As “coisas” a que Tanasse se refere não são filmes polêmicos ou volumes antiquados nas coleções da Biblioteca. Eles são cabeçalhos de assuntos, tecidos no próprio catálogo da Biblioteca.

Os títulos dos assuntos geralmente existem fora do âmbito das brincadeiras à mesa do jantar, muitas vezes confinados a discussões entre o pessoal da biblioteca. Mas, nos últimos anos, o título “estrangeiros ilegais” e semelhantes despertaram a atenção nacional e dispararam.

Depois de uma batalha árdua (e, por fim, malsucedida) de palavras iniciada por alunos do Dartmouth College , que teria mudado os títulos das disciplinas usados ​​por bibliotecas de todo o país, a Biblioteca da UC Berkeley viu uma oportunidade de agir. Junto com outras instituições em todo o país, a Biblioteca adotou alternativas ao polêmico termo – um passo em direção a uma maior inclusão.

 

O que há em um assunto?

 

Se o tópico dos cabeçalhos de assunto parece instável e incerto, é porque é. Mas os cabeçalhos de assuntos também são incrivelmente importantes e poderosos, agrupando materiais por tópico dentro e entre as bibliotecas e abrindo mundos de informações que de outra forma poderiam ter escapado pelas brechas.

“Uma pesquisa por palavra-chave, que muitos alunos podem pensar em fazer primeiro, talvez traga algo do título, do autor, algo assim”, diz Jean Dickinson, o catalogador eslavo da Biblioteca, que trabalha no Grupo de Catalogação e Metadados da Biblioteca que desenvolveu a proposta de introdução dos novos cabeçalhos de assuntos. “Mas e se o título se chamar The Bluest Eye, como você sabe do que se trata?

“É um romance? É um texto de optometria? É algo sobre cor? Moda? Você não sabe.”, acrescenta Randal Brandt, chefe de catalogação da Biblioteca Bancroft, que também faz parte do Grupo de Catalogação e Metadados.

Se você está no meio da pesquisa, digamos, afro-americanos na ficção, pesquisar pelo assunto pode ajudá-lo a encontrar rapidamente o que precisa.

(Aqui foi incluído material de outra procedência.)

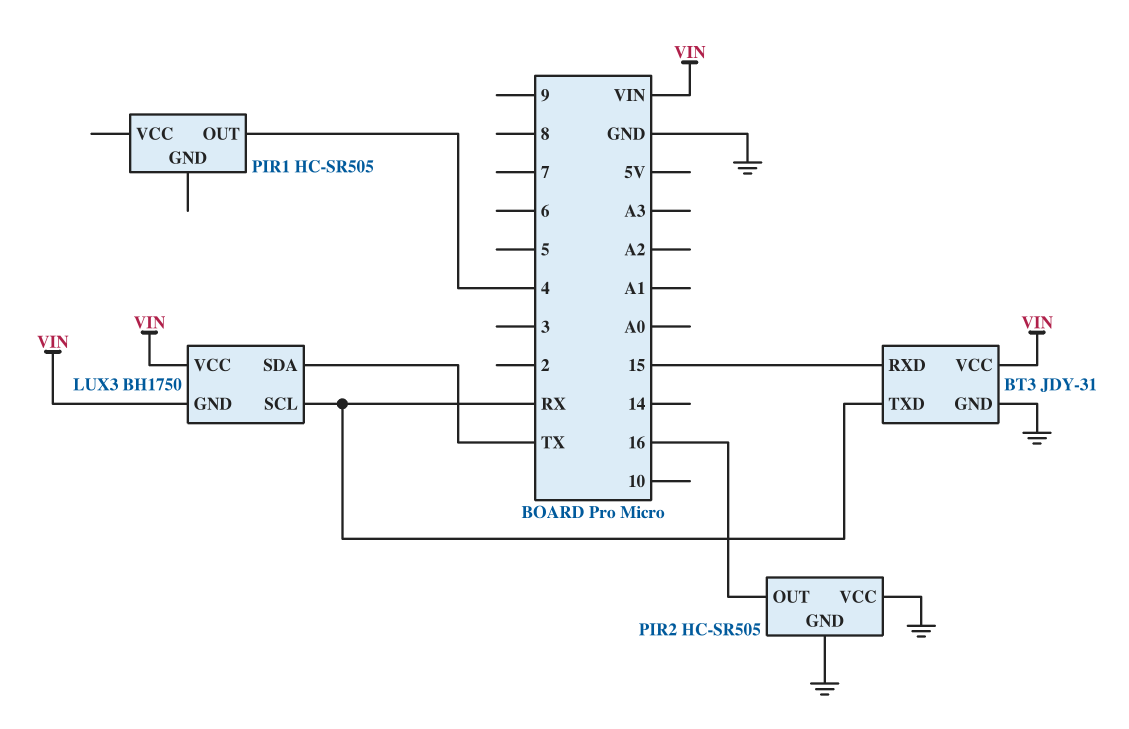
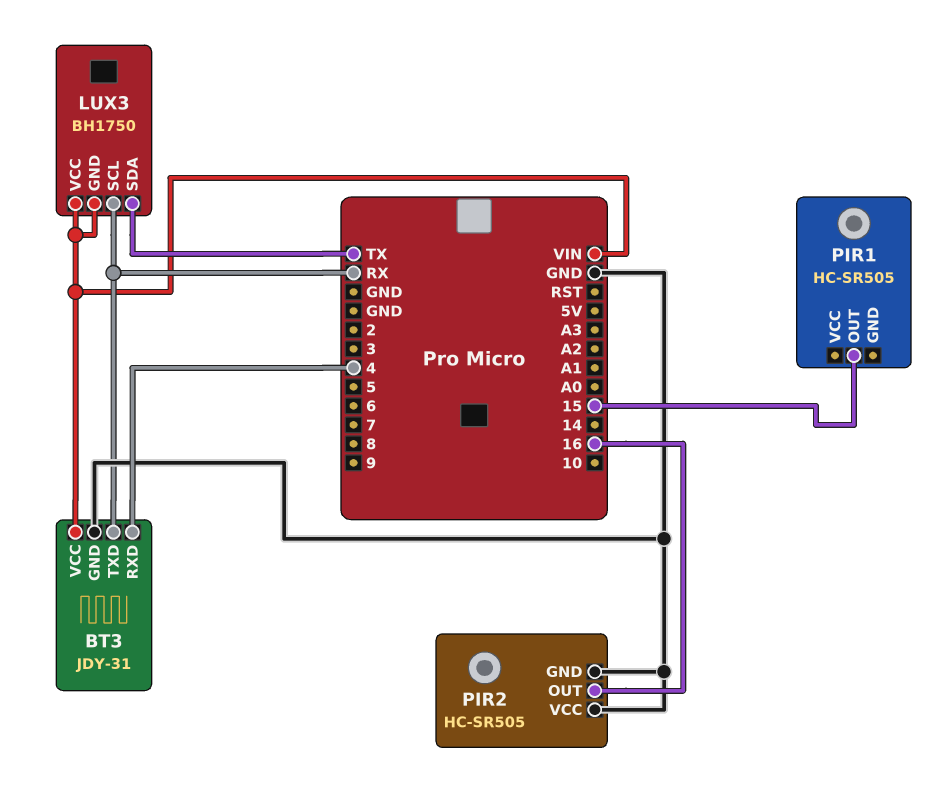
BT3 pin RXD: 15 -> 4
PIR1 pin OUT: 4 -> 15

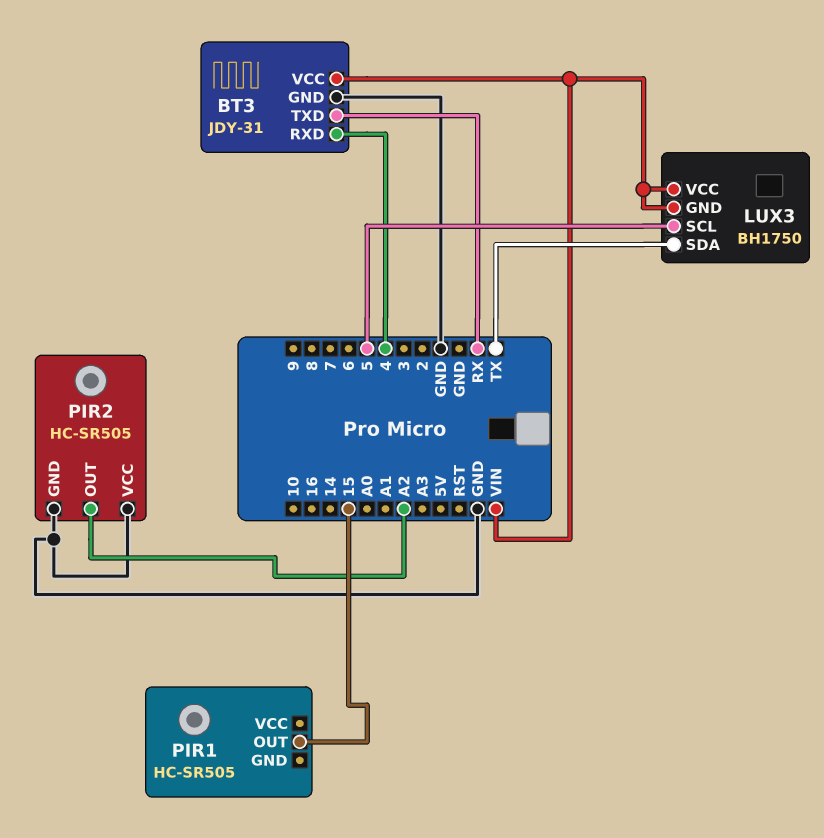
LUX3 pin SCL: RX -> 5
PIR2 pin OUT: 16 -> A2

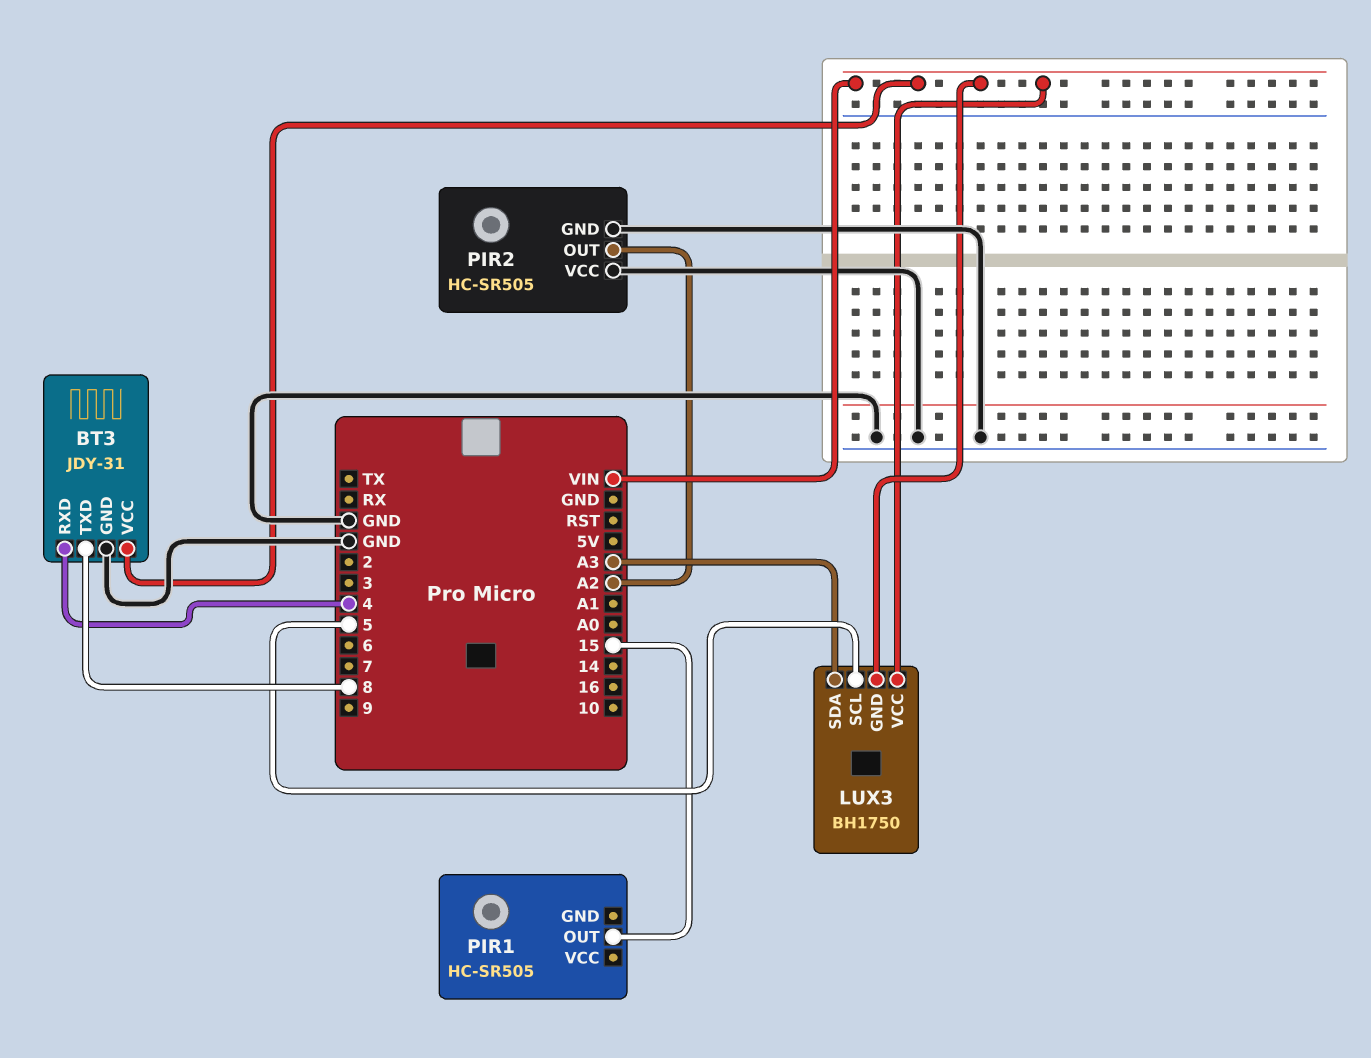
BT3 pin TXD: RX -> 8
LUX3 pin SDA: TX -> A3

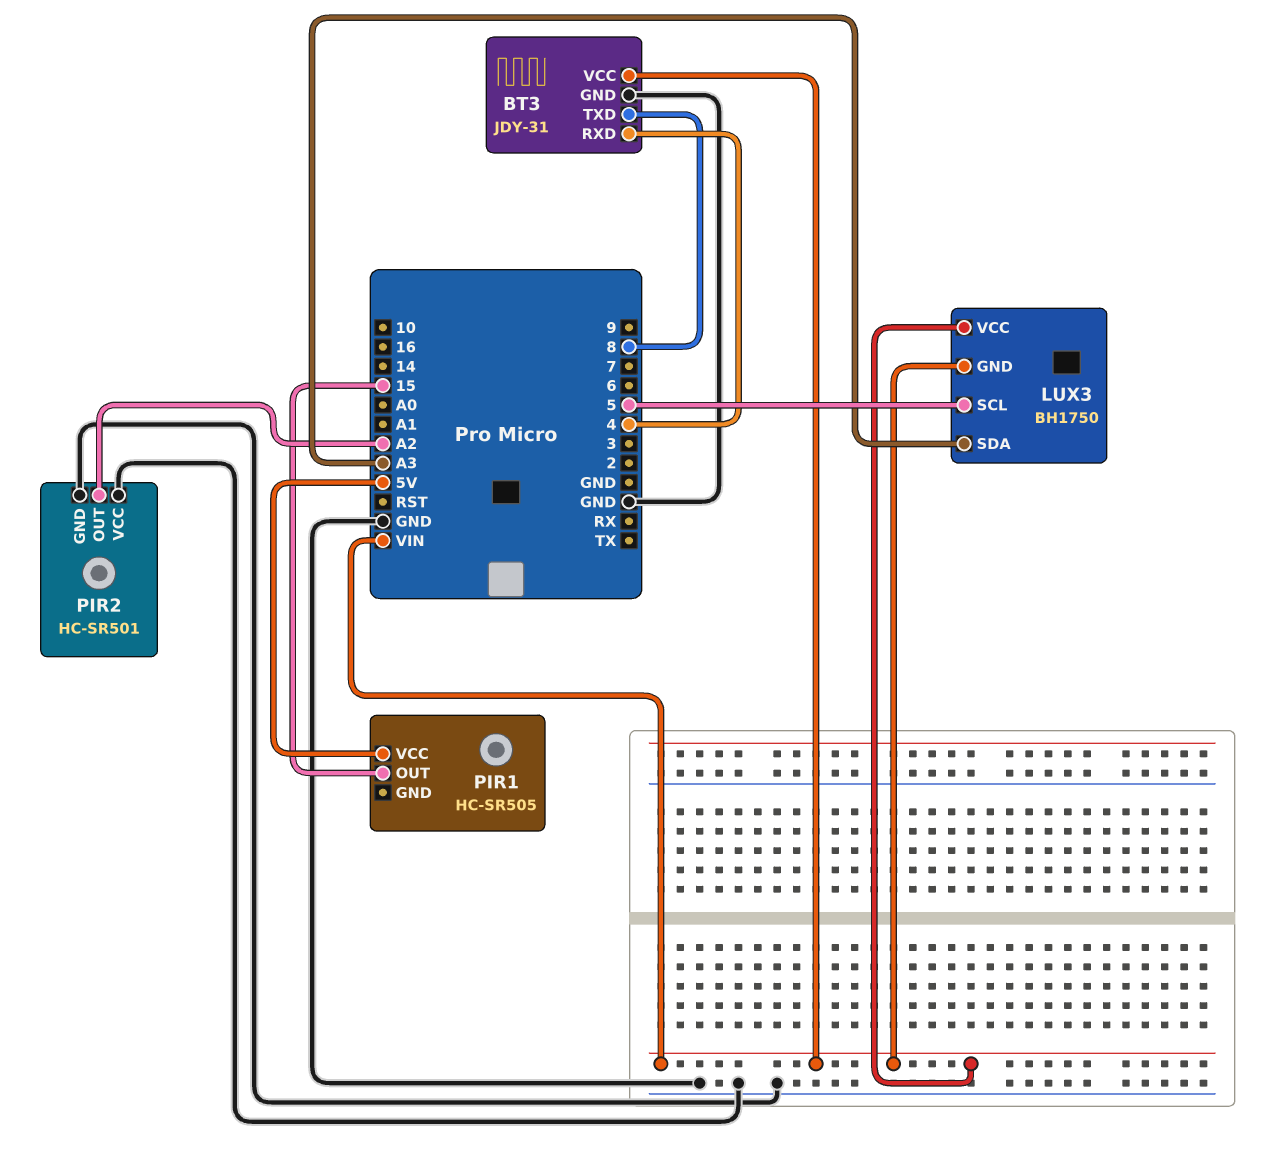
PIR1 pin VCC: none -> 5V
PIR2: HC-SR505 -> HC-SR501

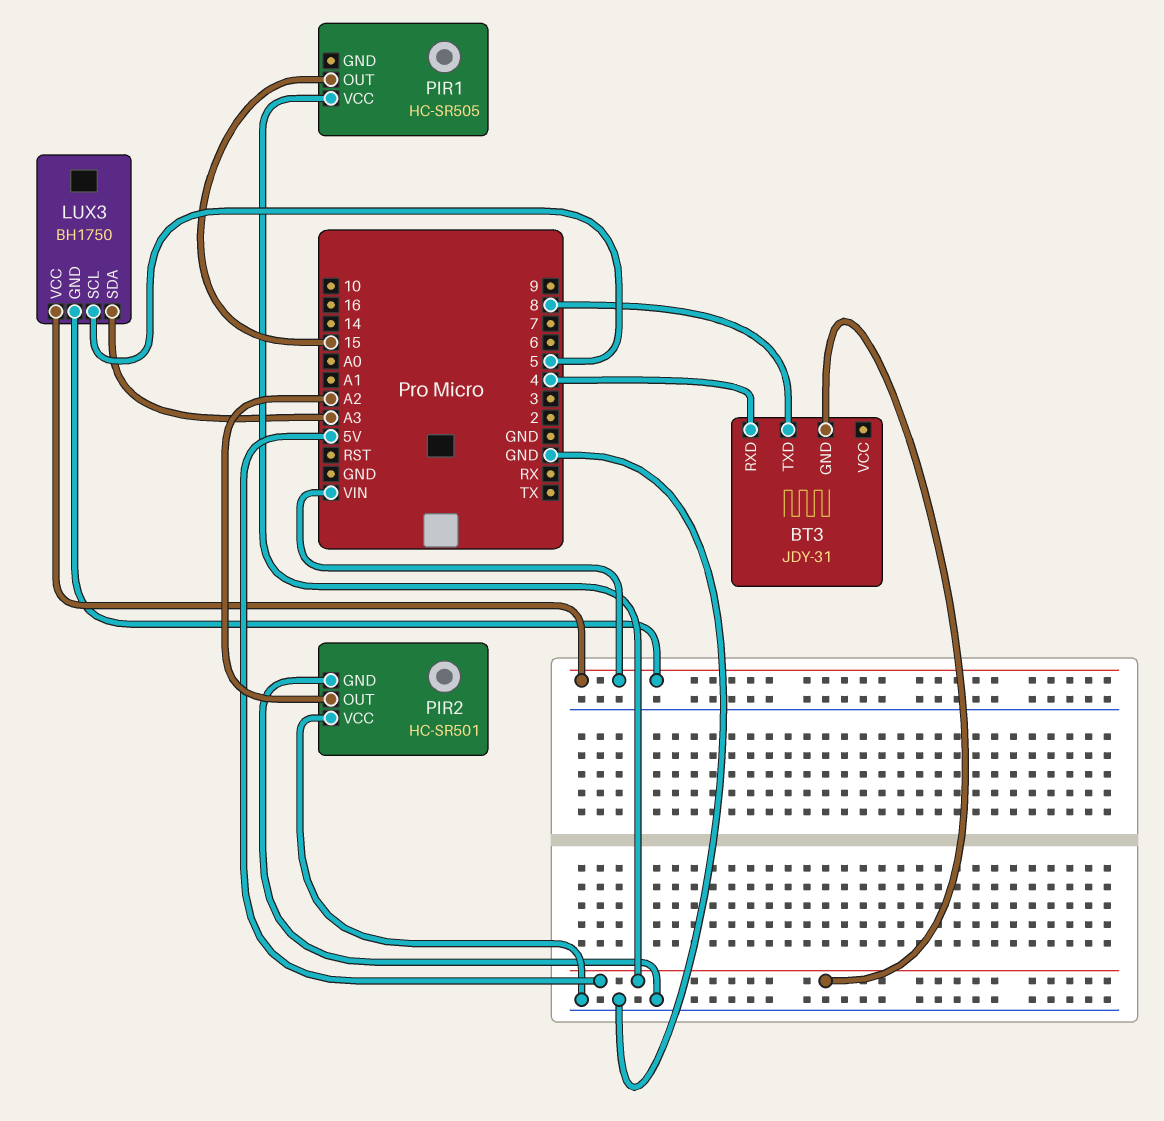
BT3 pin GND: GND -> 5V
BT3 pin VCC: VIN -> none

Vai encontrar o The Bluest Eye, romance de estreia de Toni Morrison – e outras obras relevantes, não importa o quão obscuros sejam seus títulos – eles apareceriam em seus resultados de busca por Assunto.

 

Mas de onde vêm os cabeçalhos dos assuntos?

 

Com sede em Washington, DC, a Library of Congress (Biblioteca do Congresso dos Estados Unidos) é a biblioteca nacional de fato da América. E sua longa lista de cabeçalhos de assuntos – deAbsentee voting até Zydeco music – serve como o padrão oficial para catalogadores em bibliotecas dos Estados Unidos, incluindo a UC Berkeley.

Esses cabeçalhos de assuntos estabelecem um “vocabulário controlado”, com benefícios óbvios [Ver Nota Técnica USP ao final da matéria]. Conforme os termos mudam inevitavelmente – “Aviões” se tornou “Aeronaves, por exemplo – materiais ao longo da história sobre o tópico permanecerão unidos sob um título comum. E porque a maioria das bibliotecas em todo o país usa a mesma lista de cabeçalhos de assuntos, com algumas variações locais, os pesquisadores podem pesquisar rapidamente por tópico de biblioteca para biblioteca com relativa facilidade.

“Essa é a beleza da coisa”, diz Susan Edwards, bibliotecária chefe da Divisão de Ciências Sociais da Biblioteca, que iniciou o esforço para adotar alternativas aos “Estrangeiros ilegais” ou “Imigrantes ilegais” em Berkeley. “Mas o problema é que esse assunto está incrivelmente relacionado ao preconceito da época”.

Com o tempo, os cabeçalhos dos assuntos podem mudar e evoluir, refletindo como o mundo e as palavras que usamos mudam ao nosso redor. Por exemplo, “Negroes”, um título de assunto usado pela Biblioteca do Congresso durante grande parte do século 20, mudou paraBlacks na década de 1970 . O termo Blacks” – ainda usado para se referir a afrodescendentes que não são cidadãos americanos – foi modificado para Afro-Americans na década de 1990 que, por sua vez, foi substituído por African Americans em 2000 .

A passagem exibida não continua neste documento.